Prime Minister Nicolas Tiangaye - who has been allowed to retain his post by new leader Michel Djotodia, whose rebels seized the capital a week ago - named a 34-member cabinet on Sunday that includes nine ministers from the Seleka rebel coalition.
The new government, named in a decree read on national radio, also includes eight ministers from the former opposition and one close to ousted president Francois Bozize.
Djotodia, who named himself president after ousting Bozize on March 24, announced that he will act as defense minister, after the Seleka rebels seized control of the capital Bangui and Bozize fled to Cameroon on Sunday.
The petroleum, security, water and forestry, and communications ministries also went to Seleka members.
China urged all sides in the country to resolve the crisis through political means, Foreign Ministry spokesman Hong Lei said on Monday.
Peace urged
Hong said China has long kept an eye on the situation in the country and hopes all sides can effectively implement the Libreville Agreement, which stipulates the formation of a government of national unity to lead the transition for one year before the organization of legislative elections in 2014.
China urges all sides to take the interests of the country and people into account, restore order and safeguard social security as well as ethnic harmony, Hong said, adding that Beijing is willing to work with the international community to play a positive role in ensuring lasting peace and order in the African nation.
Djotodia's rebels launched a rapid-fire assault on Bangui last month to oust Bozize after the collapse of a January peace deal.
Rebel soldiers have largely secured the city with the aid of a regional African force. But troubling reports of child soldiers being killed in the battle for Bangui were published on Sunday in South Africa, which had sent troops to the Central African Republic in a failed effort to stabilize the country before Bozize's fall.

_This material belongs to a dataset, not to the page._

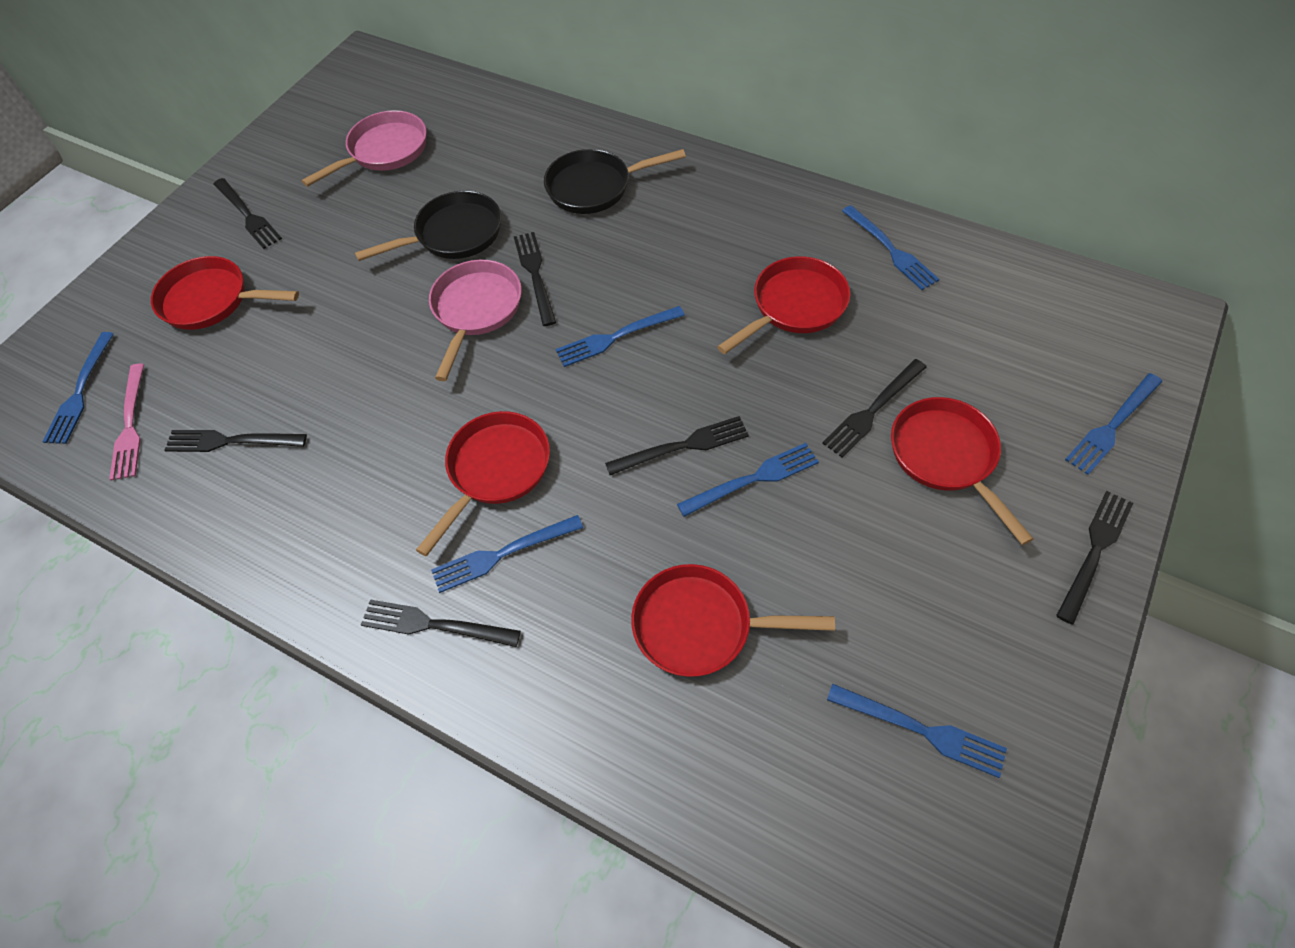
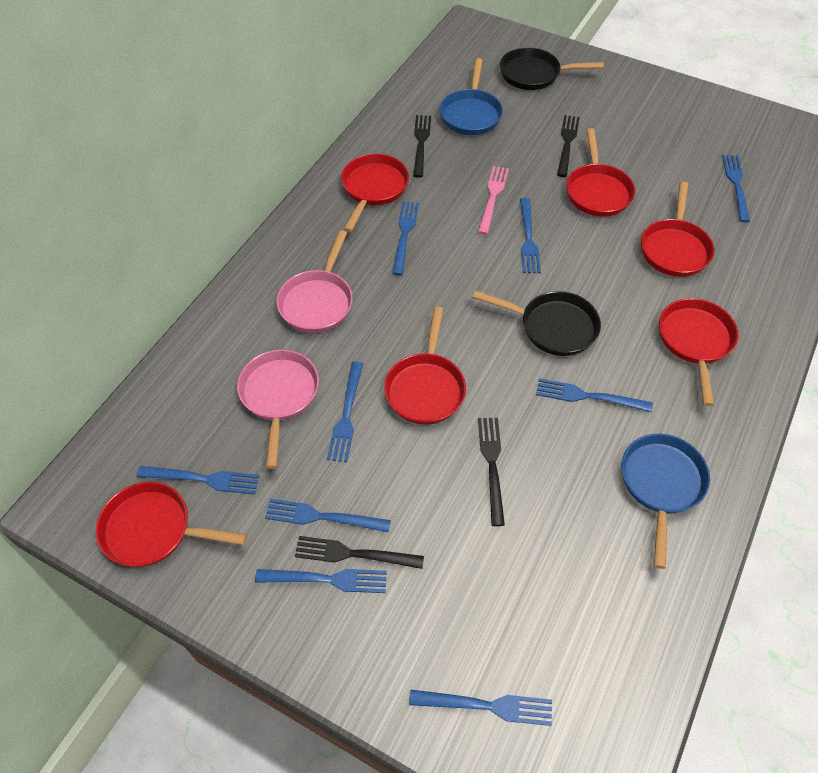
black fork: 7 -> 4
blue fork: 7 -> 9
blue pan: 0 -> 2
red pan: 5 -> 6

"It was only after the firing had stopped that we saw we had killed kids," a paratrooper who took part in the fighting told the Sunday Times."We did not come here for this ... to kill kids. It makes you sick. They were crying, calling for help ... calling for their moms."
The South African army declined to comment on the reports.
About 200 South African troops fought against some 3,000 rebels during the battle for Bangui, which lasted several hours.
In what has turned out to be South Africa's heaviest military loss since apartheid, 13 soldiers were killed in the fighting.
Seleka, a coalition of three rebel groups, launched its insurgency in December, accusing Bozize of failing to honor earlier peace deals signed with rebels in the conflict-prone country.
They quickly came within striking distance of Bangui, forcing Bozize into signing the January deal, which created a power-sharing government with Tiangaye as prime minister. But the rebels claimed Bozize was not respecting the deal, and renewed their assault.
The coup was welcomed by many in a city tired of Bozize's unfulfilled promises to rebuild the nation by harnessing its stores of oil, gold and uranium.
But fear quickly set in as swarms of armed men and gangs of looters roamed the capital after the coup.
Djotodia vowed on Saturday to hand over power at the end of a three-year transition period and not contest elections in 2016.
The latest in a long line of coup leaders, he said the rebels had come to power not through political ambition but through national duty.
"I hope to be the last rebel chief president of Central Africa," he told a crowd of supporters.